Sometimes things don't go how you planned for them to go.
This week in Northern Michigan, winter seems to have come quite early.
It's been snowing here most days this week, which means in our backyard there's flower pots outside with snow on them, a few deck chairs with show, a trampoline with snow, and probably other things that I can't see, because they're buried in snow.
Clearly, we didn't expect the snow to come so soon.
We were walking behind our house yesterday, walking the 1/3 mile path we cut through the field, back to the woods. About halfway back there's a small, leggy apple tree, hidden among the edge of the tree line, intertwined with the oaks and maples.
This summer was the first time I've noticed that it actually produces apples, without any deliberate tending or care on the part of any human.
Wendy pointed it out to me. It's far enough off of our path that it takes some sleuthing to find it. In late summer, when the apples are nearly full-grown, it's doubly difficult to spot them among the leaves of the surrounding trees.

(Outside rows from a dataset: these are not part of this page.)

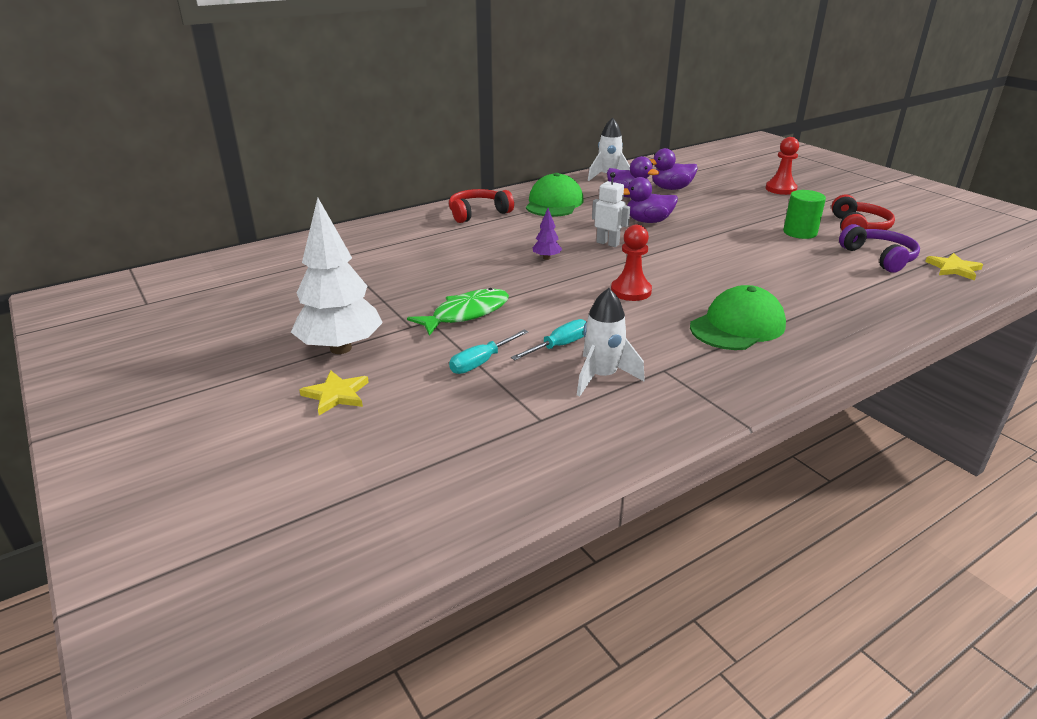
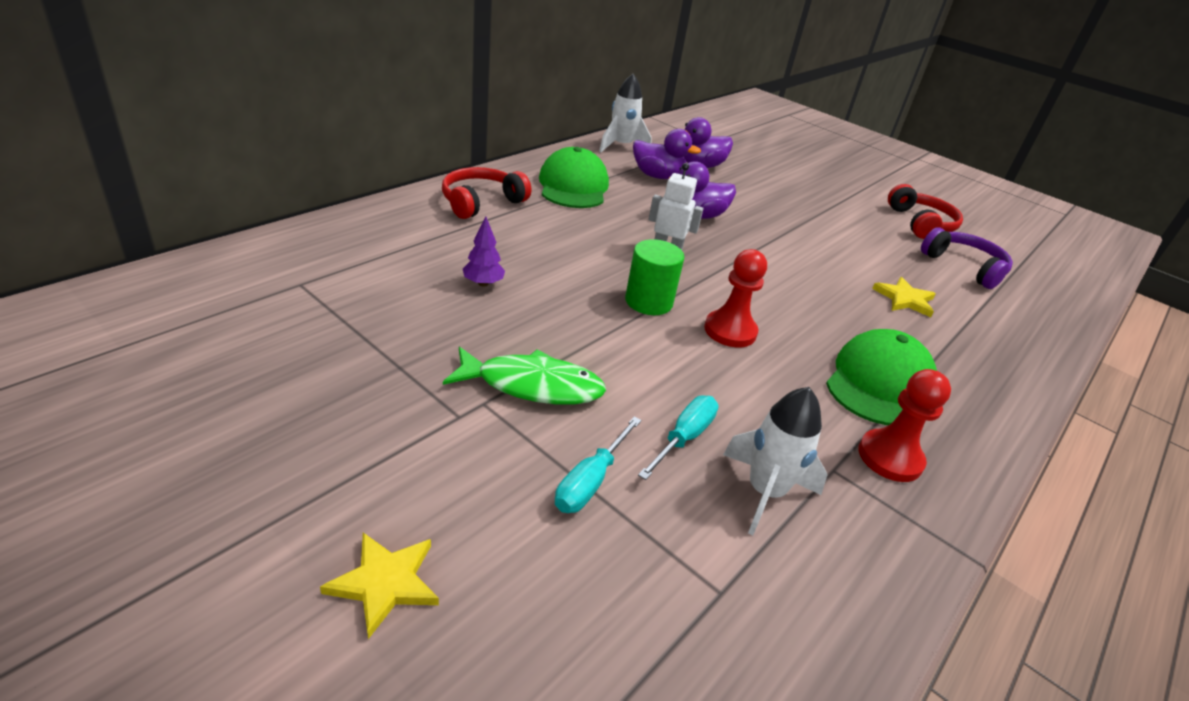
camera: 20 degrees left, 5 degrees up
(340, 348) = (361, 474): white tree -> none
(466, 314) = (532, 385): green fish -> green fish turned 60 degrees clockwise
(546, 258) = (601, 278): purple tree -> purple tree (483, 283)
(780, 189) = (816, 169): red pawn -> red pawn (890, 457)
(800, 232) = (868, 231): green cylinder -> green cylinder (648, 302)
(953, 268) = (1040, 281): yellow star -> yellow star (904, 299)

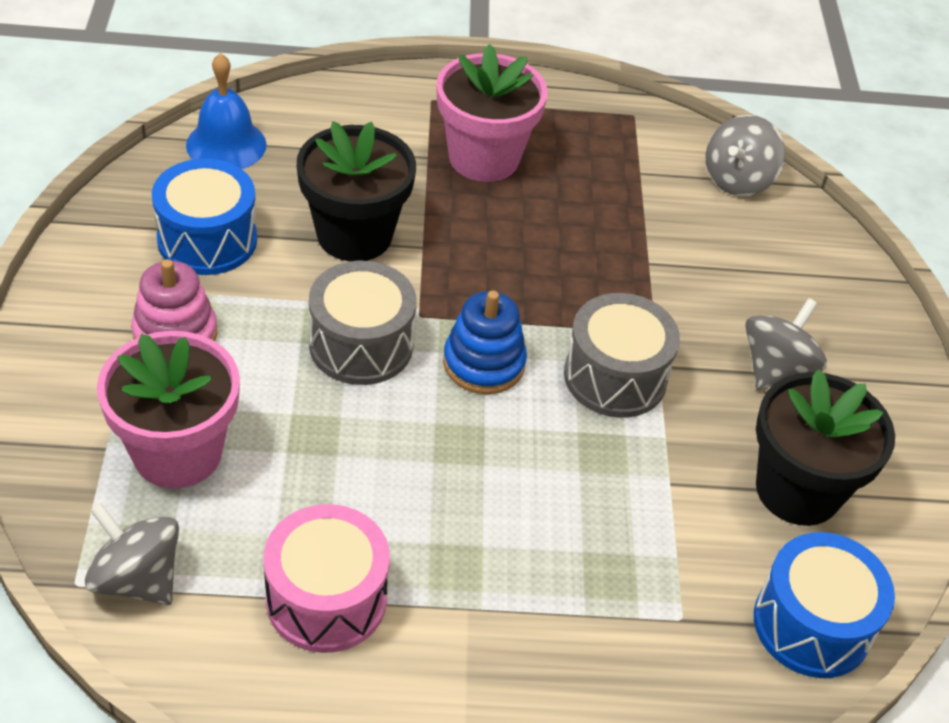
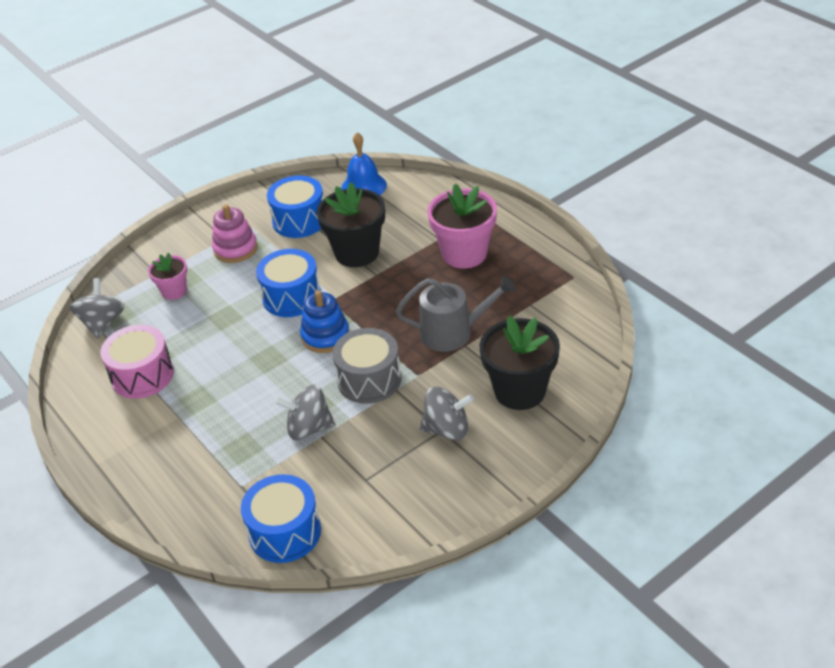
camera: 60 degrees right, 5 degrees down
(177, 453) = (174, 291): pink flower pot -> pink flower pot, size x0.56
(361, 345) = (291, 297): grey drum -> blue drum
(614, 257) = (453, 332): none -> grey watering can
(737, 180) = (577, 338): grey spinning top -> grey spinning top (309, 428)
(797, 490) = (369, 482): black flower pot -> black flower pot (520, 391)

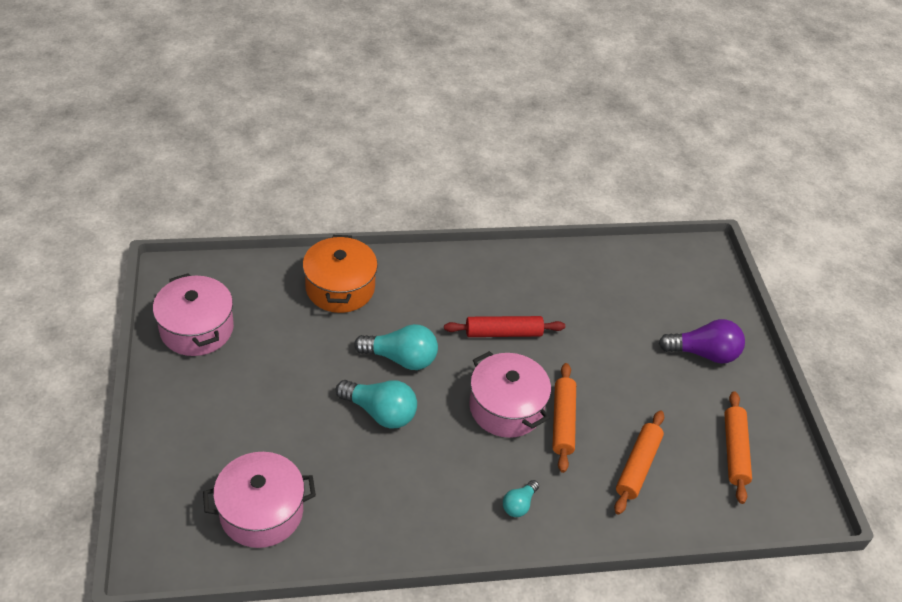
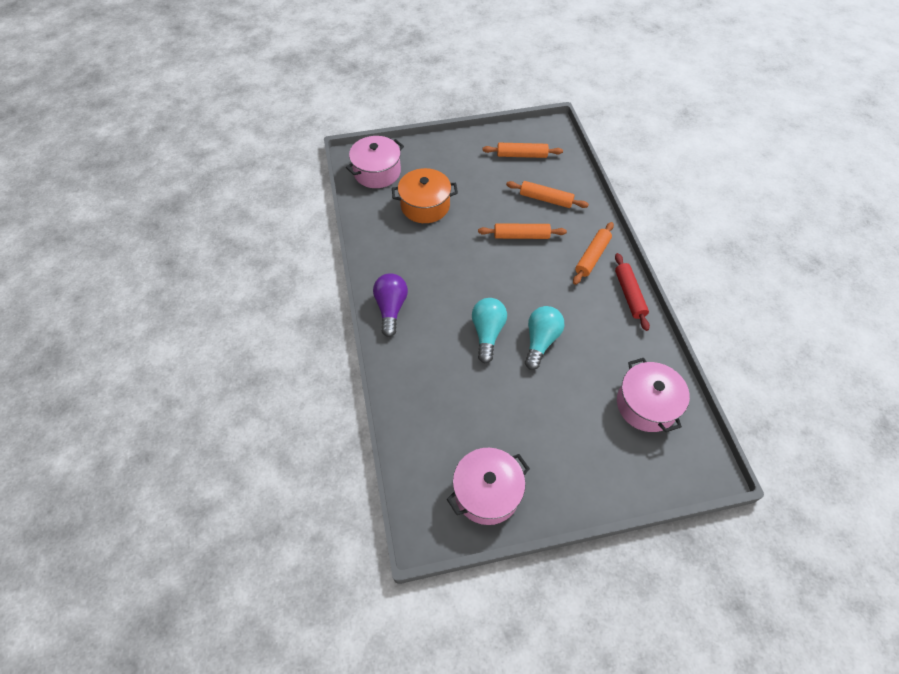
camera: 90 degrees left, 10 degrees up
(340, 288) = (420, 385): orange pot -> orange pot (425, 206)
(503, 333) = (449, 271): red rolling pin -> red rolling pin (629, 295)
(506, 407) = (517, 266): pink pot -> pink pot (377, 172)
(519, 504) = (592, 257): turquoise light bulb -> orange rolling pin
(703, 353) = (447, 164): purple light bulb -> purple light bulb (391, 308)

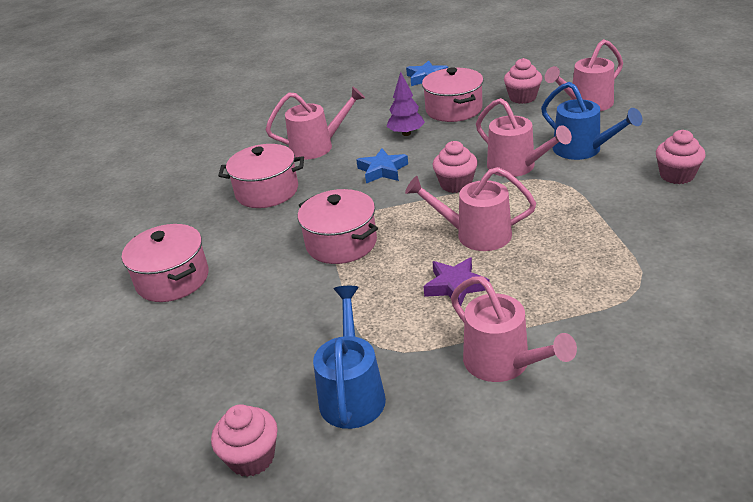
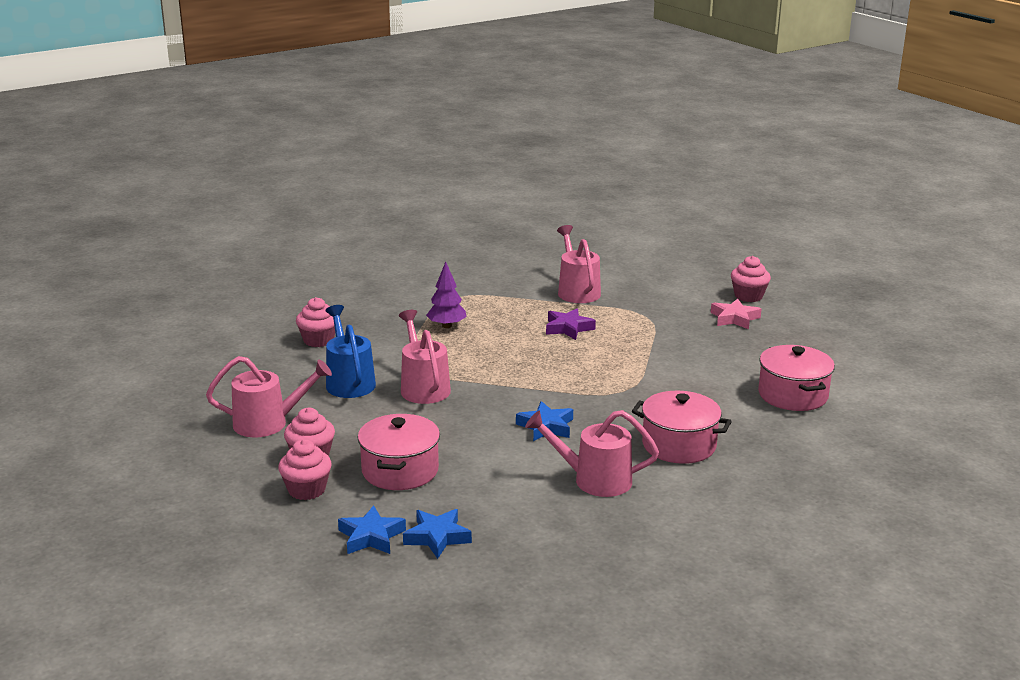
camera: 160 degrees left, 10 degrees down
(260, 388) = (734, 318): none -> pink star
(341, 243) = (632, 377): pink pot -> none
(352, 393) = (676, 303): blue watering can -> none
(389, 89) = (437, 537): none -> blue star
(406, 133) = (483, 459): purple tree -> purple tree (447, 326)
(456, 184) = (493, 391): pink cupcake -> pink cupcake (306, 490)
(475, 235) = (521, 351): pink watering can -> none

But yesterday, because of the early winter gifts this week, the apples were all covered with a nice dusting of snow. And I'm sure if I were foolish enough to bite into one, I would find them to be mealy and mushy, just like a frost-bitten apple should be.
Apples are meant for the Autumn. All their sweet-tart glory is best taken in prior to the onset of winter.
Apples are a joy, but sometimes it snows before you have a chance to pick them all.
I've had this sense for sometime now that life is the same way.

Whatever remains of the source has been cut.